Era la hermosa soledad de la aldea muka, la calma ancestral de una zona poblada por siglos y viviendo en paz. Como una música celeste en todo el ámbito surgía la tierna melodía natural, un soplo augusto con el que la tarde homenajeaba al lugar. En tanto, la diosa Ikaque, allá adentro en su trono, reposaba como todas las tardes. Y en tanto, Suquinaka, la adoratriz que había renunciado a todo por cuidar a la deidad mayor, preparaba el acostumbrado sahumerio del anochecer para colocarlo al pie del altar donde tenía su trono, en lo más profundo del templo.

Ni un viajero en la hora vesperal. Únicamente las mujeres de la tribu en espera de sus maridos e hijos para servirles la comida en los respectivos caneyes, de donde, más que el olor de la comida bien condimentada, salía cual vaho, el humo de las chamizas y leños secos, puestos en las topias del fogón ennegrecido y encarbonado por el uso constante.

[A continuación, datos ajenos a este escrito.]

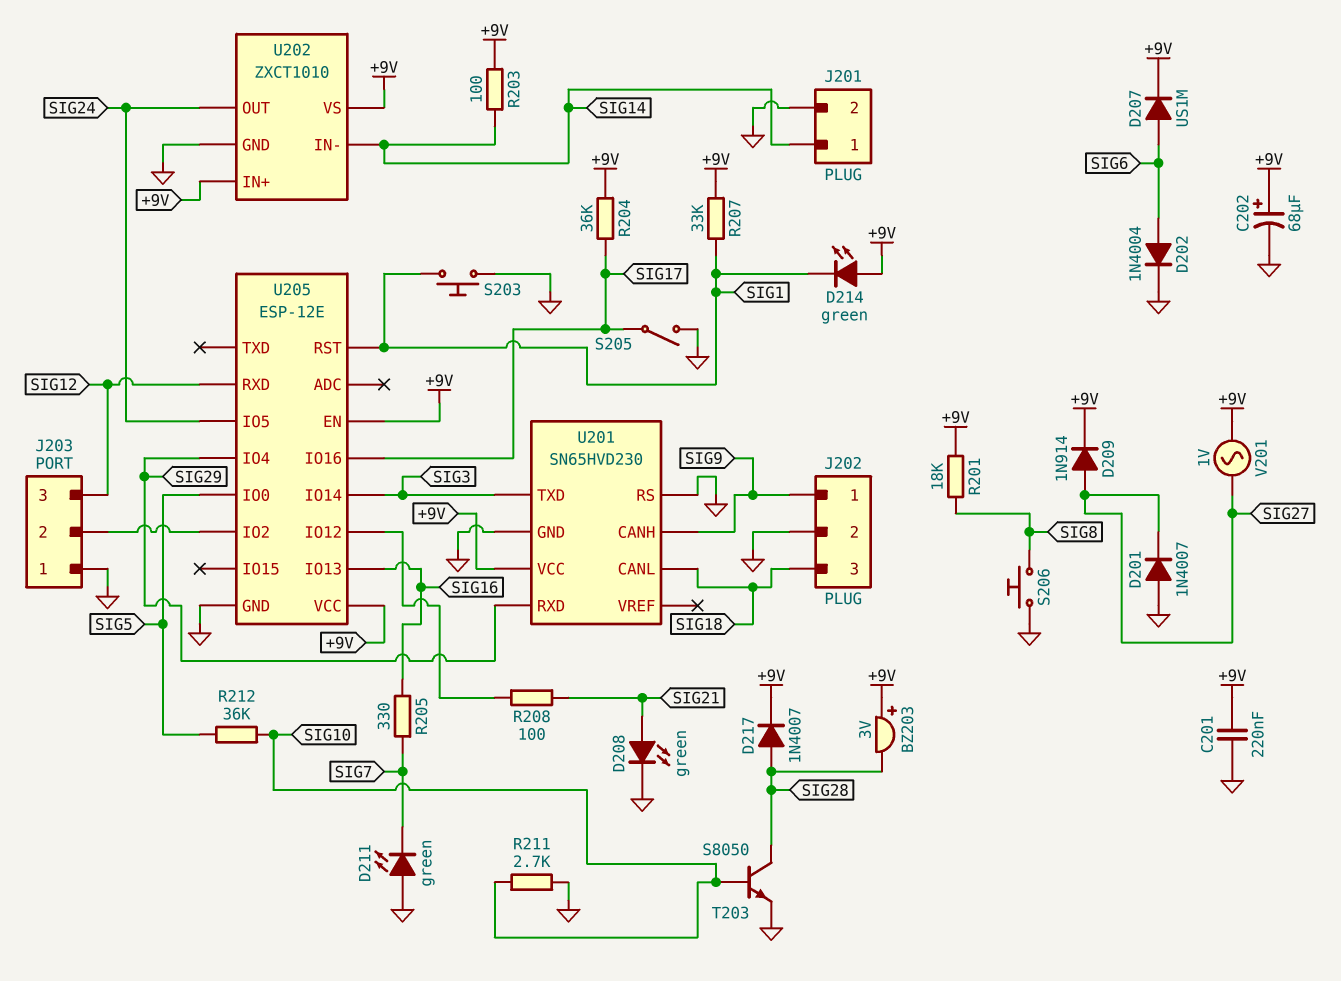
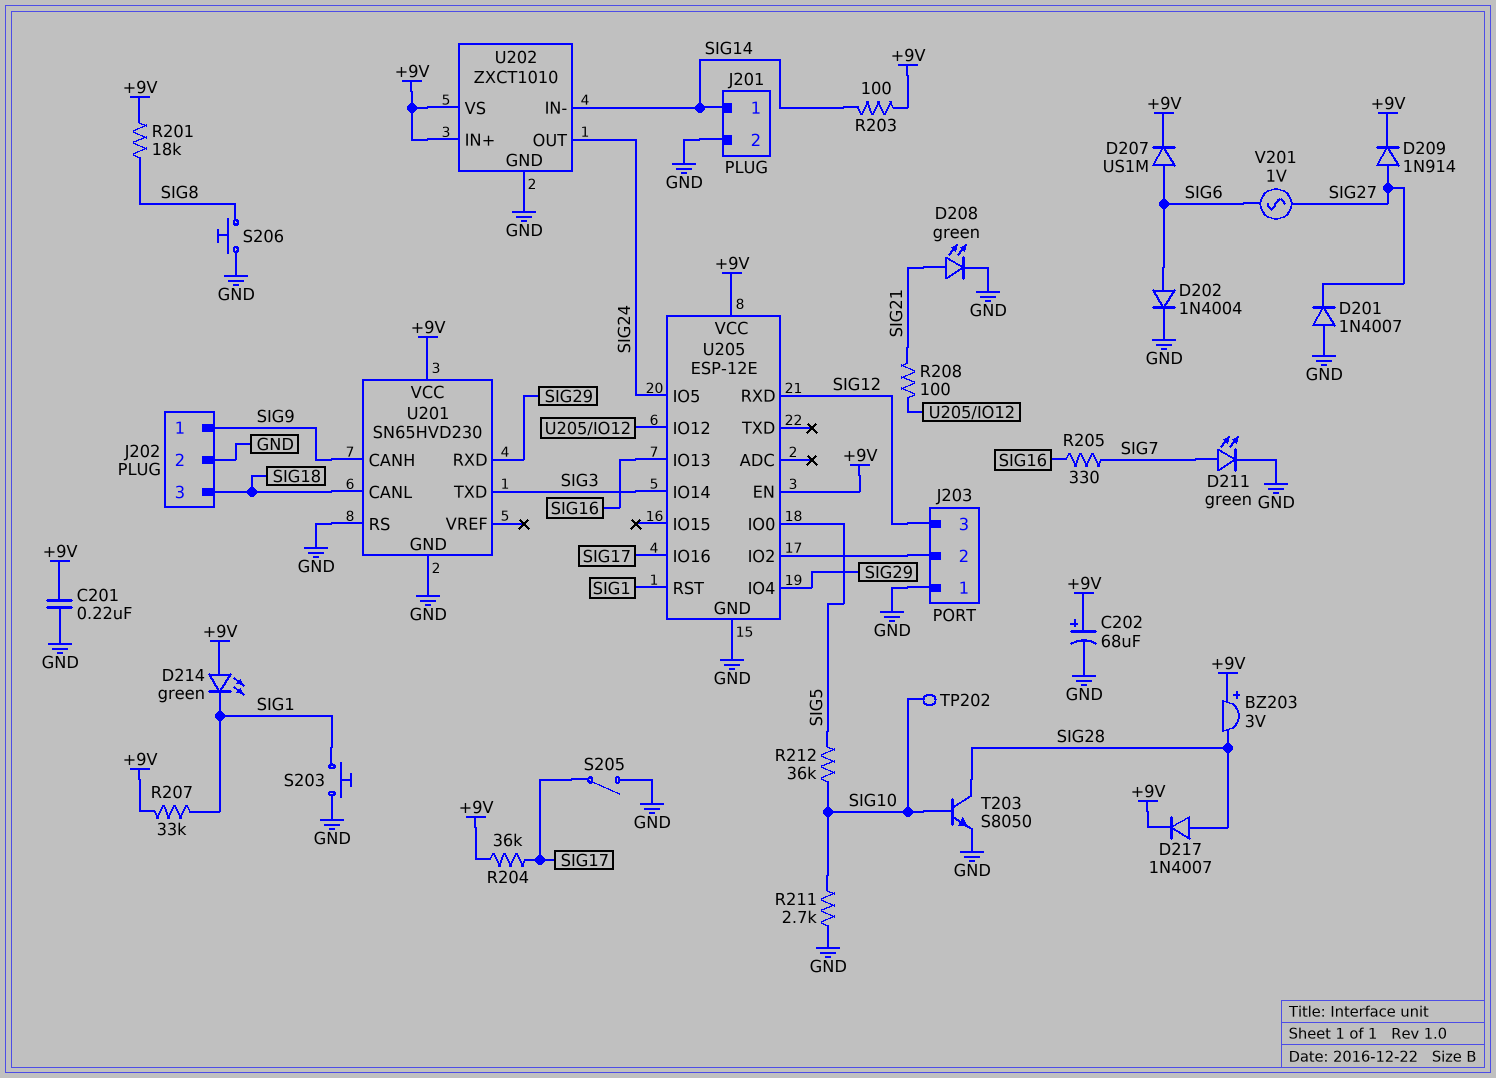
D211: LED green (A GND, K SIG7) -> LED green (A SIG7, K GND)
TP202: none -> test point (SIG10)
V201: AC 1V (+9V, SIG27) -> AC 1V (SIG6, SIG27)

Entonces, dice el augurio que narra la dimensión del tiempo de la tribu:

“Una luz resplandeciente

hace brillar la cara de los cielos”

Y lejos, bien lejos, hacia el abra de los cerros, todavía medio despejados por la tenue luz de la noche naciente, las copas de los árboles eran mecidas por una suave brisa, la brisa pura de la tarde crepuscular muka.